The Spanish Civil war is more complex that than a simply a battle between fascists and republicans or socialists. First, the war might be described as a revolution rather than a civil war. The popular front is mostly made up leftist workers groups, which include the communists, socialists, and Anarchists, rather than republicans. These groups each had different agendas for Spain. The communists (P.S.U.C.), backed by Russia, wanted to set up a centralized communist government, like the one in Russia. The socialists (P.O.U.M) wanted to set up a worked controlled government with the influence of Russia. While the Anarchists (C.N.T.), also know as the Anarcho-syndicalists, wanted to establish a decentralized workers government.
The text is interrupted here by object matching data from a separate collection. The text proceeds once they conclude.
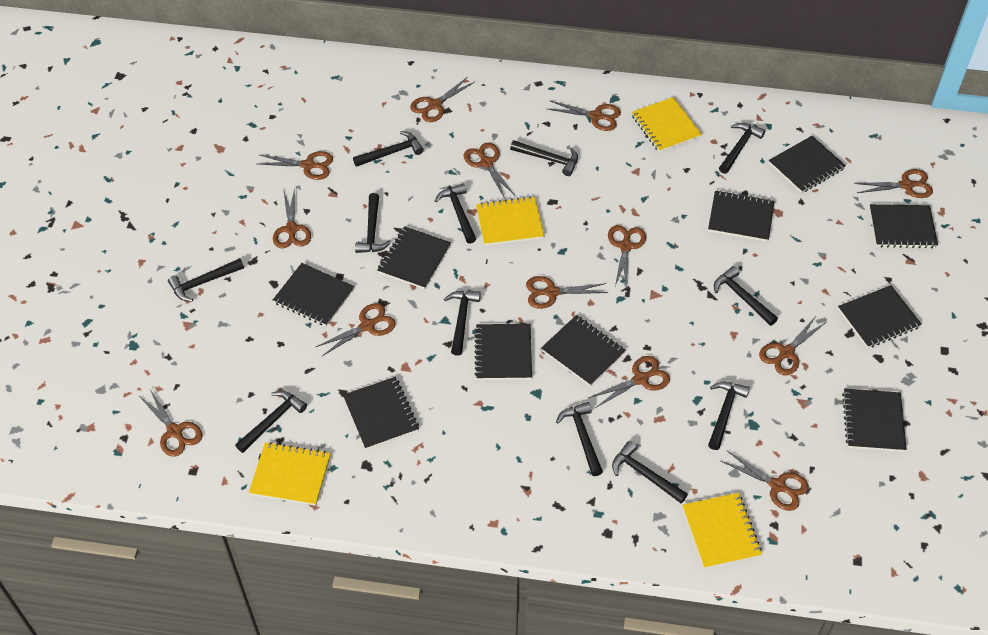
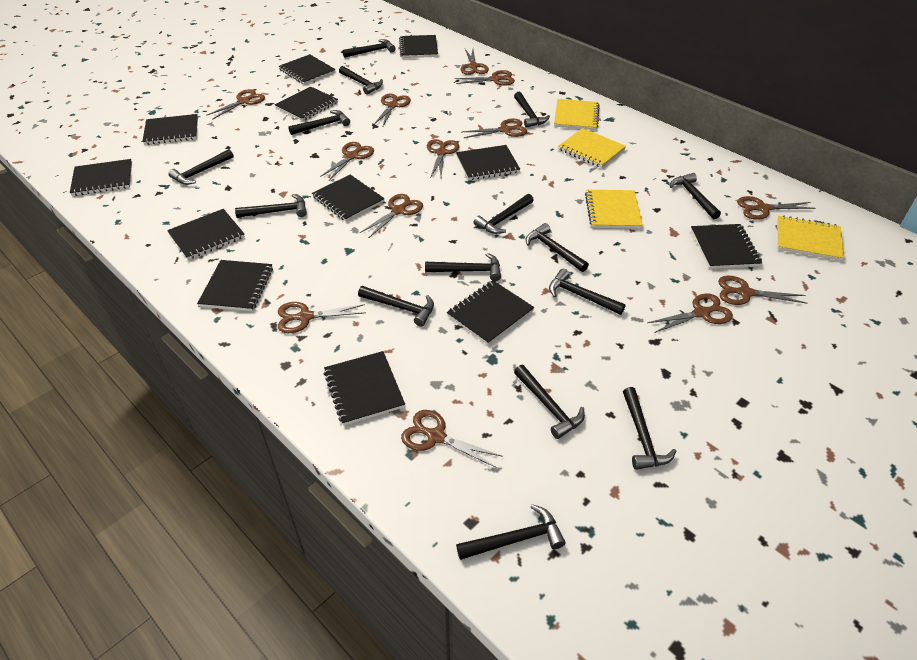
black hammer: 12 -> 15
black notebook: 10 -> 12

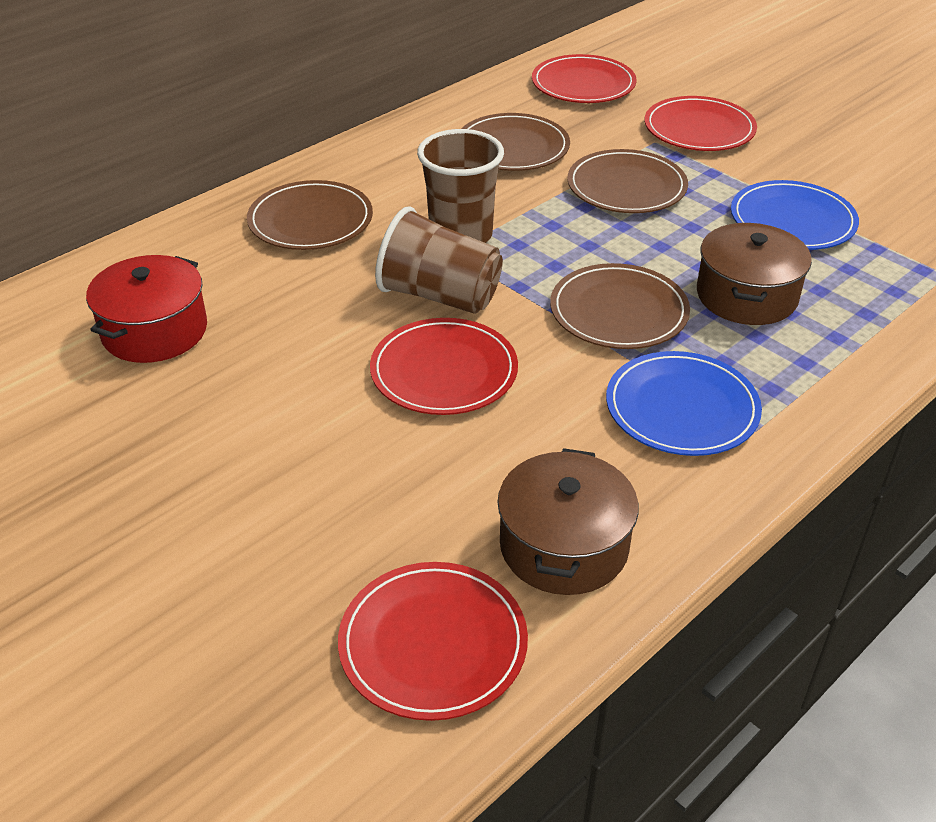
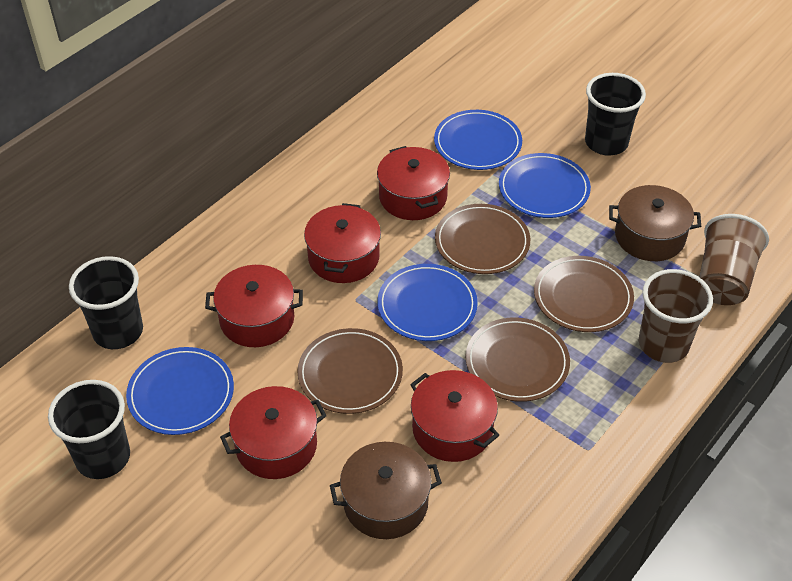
black cup: 0 -> 3
blue plate: 2 -> 4
red plate: 4 -> 0
red pot: 1 -> 5

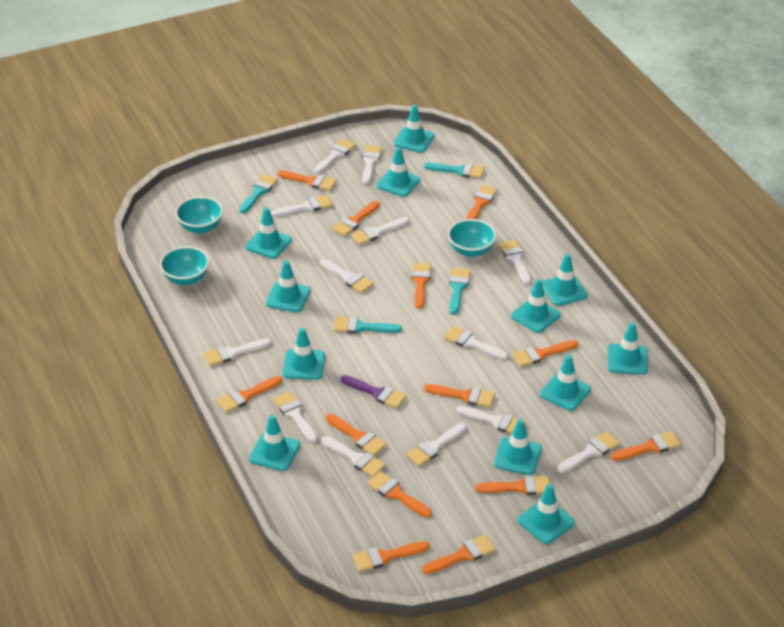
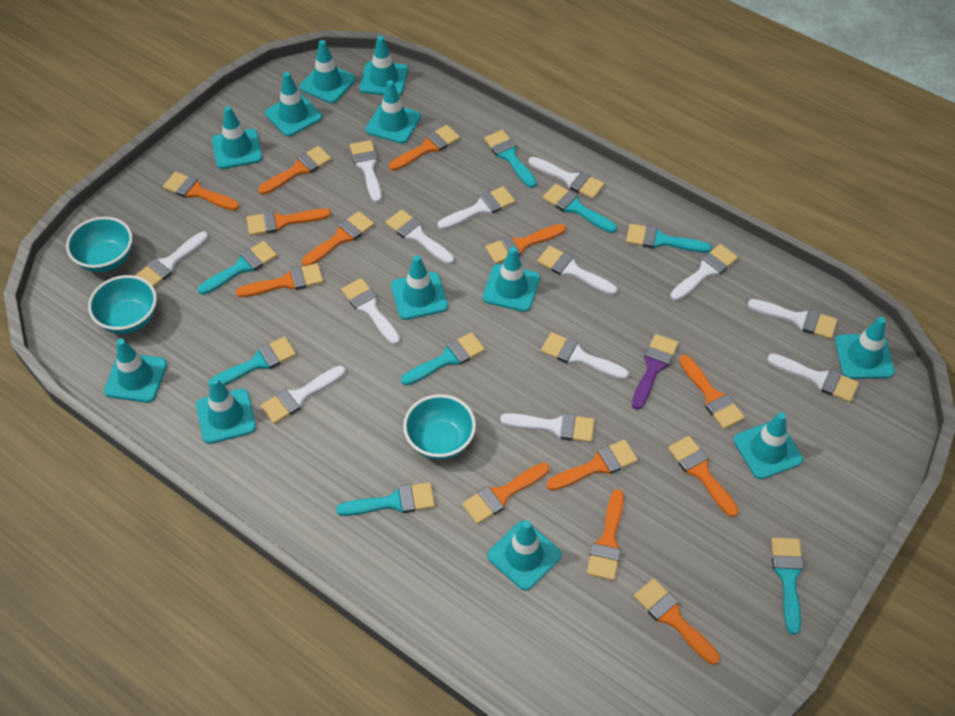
turquoise brush: 4 -> 8

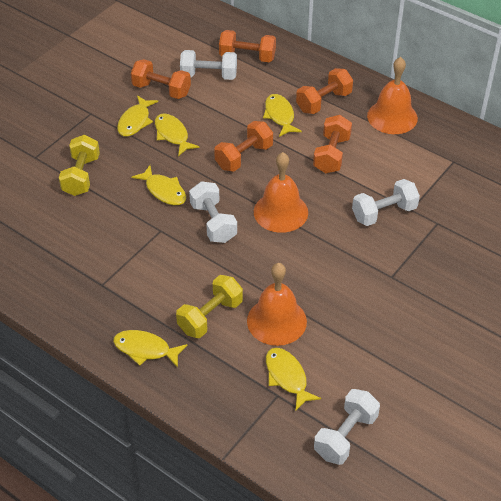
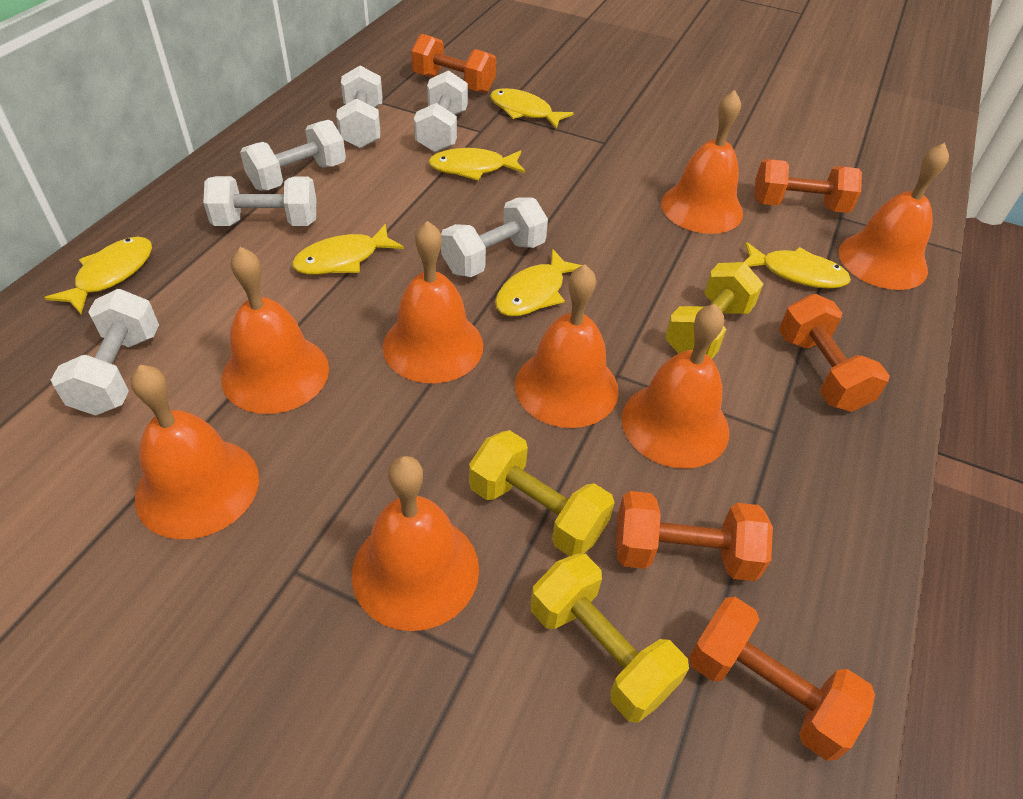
orange bell: 3 -> 8
white dumbbell: 4 -> 6
yellow dumbbell: 2 -> 3

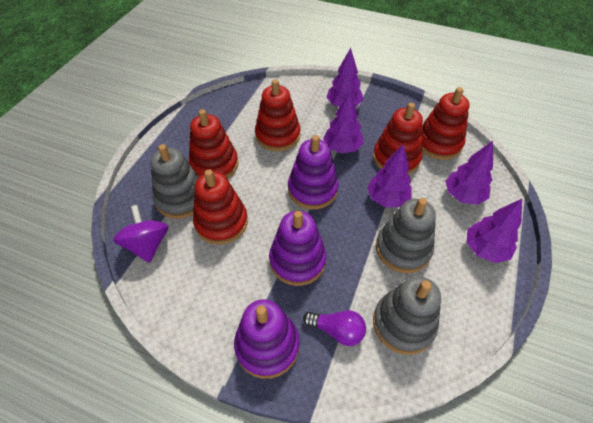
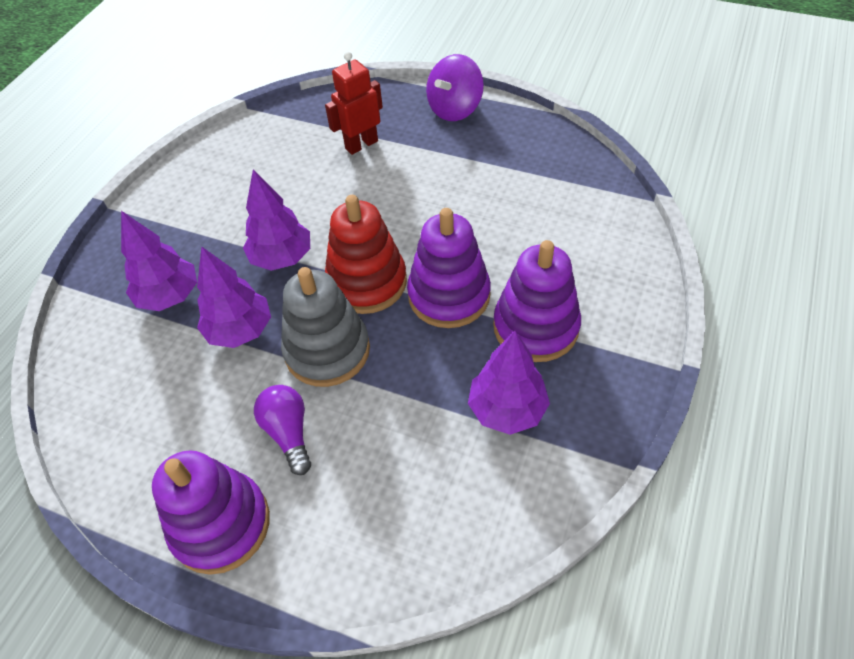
grey stacking toy: 3 -> 1
purple tree: 5 -> 4
red robot: 0 -> 1
red stacking toy: 5 -> 1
Likewise, Franco's collation was not completely unified. He was backed by rich landowners, which wanted to return to feudal Spain, Spanish Fascists, which wanted a Fascist Spain, and the military. In addition, international politics had considerable influence over the Spanish Civil War. Russia, who helped the Popular Front, had several reasons to intervene in the war. Orwell cynically asserts that Russia wanted to help maintain stability and the status quo in Spain because they were allies and had many treaties and alliances. Furthermore, Russia wanted to limit the power of Fascism in Europe. German and Italy backed Franco because they wanted to extent Fascist and authoritarian rule in Europe.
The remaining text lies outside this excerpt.